The walk from the car park at the Spittal of Glen Muick delivers this and more.
We visited on Wednesday 21st September 2022, a day after the new king of Gt Britain and the commonwealth had travelled back to Scotland, to his Highland retreat, that lies within the Balmoral Estate.. To personally grieve the loss of his mother, to debrief, and hopefully relax after the last 10 days of mourning, ceremony and of course the huge state funeral for Queen Elizebeth 2nd.
We covered a route of 6 miles - a linear route that we hoped would take us to Glas-allt Shiel, the former hunting lodge, built for Queen Victoria. The lodge has a few names, Glas-allt Shiel, the widows hut, or widows house. It was built in 1868 and is located at the western end of the north shore, built as Queen Victoria couldn't face using the other lodge at Allt-na-giubhsaich as it was full of memories she shared with Prince Albert.

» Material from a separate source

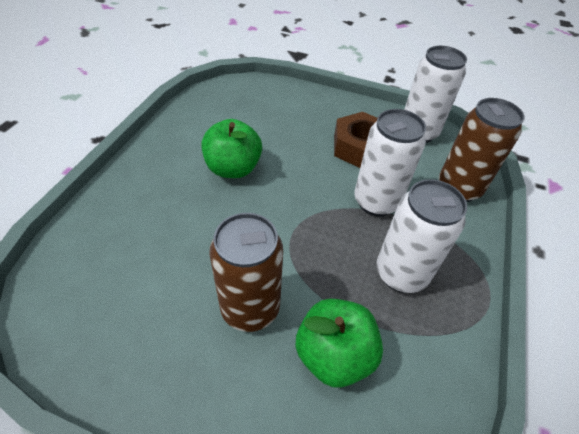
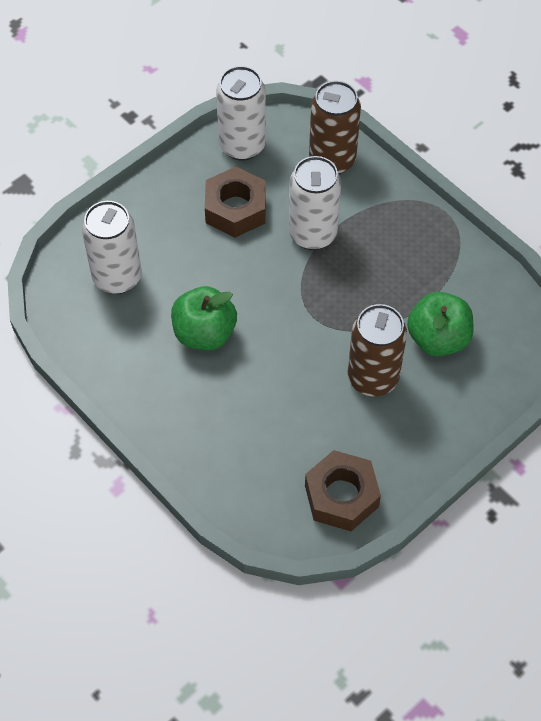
camera: 60 degrees left, 10 degrees up
(91, 335) = (341, 496): none -> brown nut
(401, 273) = (395, 258): white can -> white can (117, 277)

From the carpark you head down the road into the glen, across a wooden but wide and sturdy bridge, then up to the lodges Allt-na giiubhsaich, I doubt little has changed with this lodge complex since Queen Victoria and Prince Albert used them prior to 1868. The huge rhododendron plants have taken over much of the site. They stand out harshly against the natural fauna of a wild scottish glen!
As you reach the first bothy bear left and follow the path along to the loch, and hopefully to Glas-allt-allt Shiel. Sadly due to a large rock fall we were unable to make it all the way along this path. boulders blocked the path. It was tempting to try and get over them with my wheelchair and Batec, but! as its such a remote location I didn't want to risk toppling out of my wheelchair. So we turned around here and retraced our route, We managed 3 miles there and of course 3 miles back, we were fully immersed in the incredible scenery. I will of course communicate to the Balmoral Estate and ask if they can hopefully make some adjustments and create a more passable route for those like I on wheels.
Tarmac, then well trodden wide unmade paths, some sections are a little rocky but passable with care. Very capable off road mobility scooters may be able to get over the boulder field that is 3 miles up the path.
What might you see?
Stunning scenery, a beautiful loch, heathers and moorland / glen fauna.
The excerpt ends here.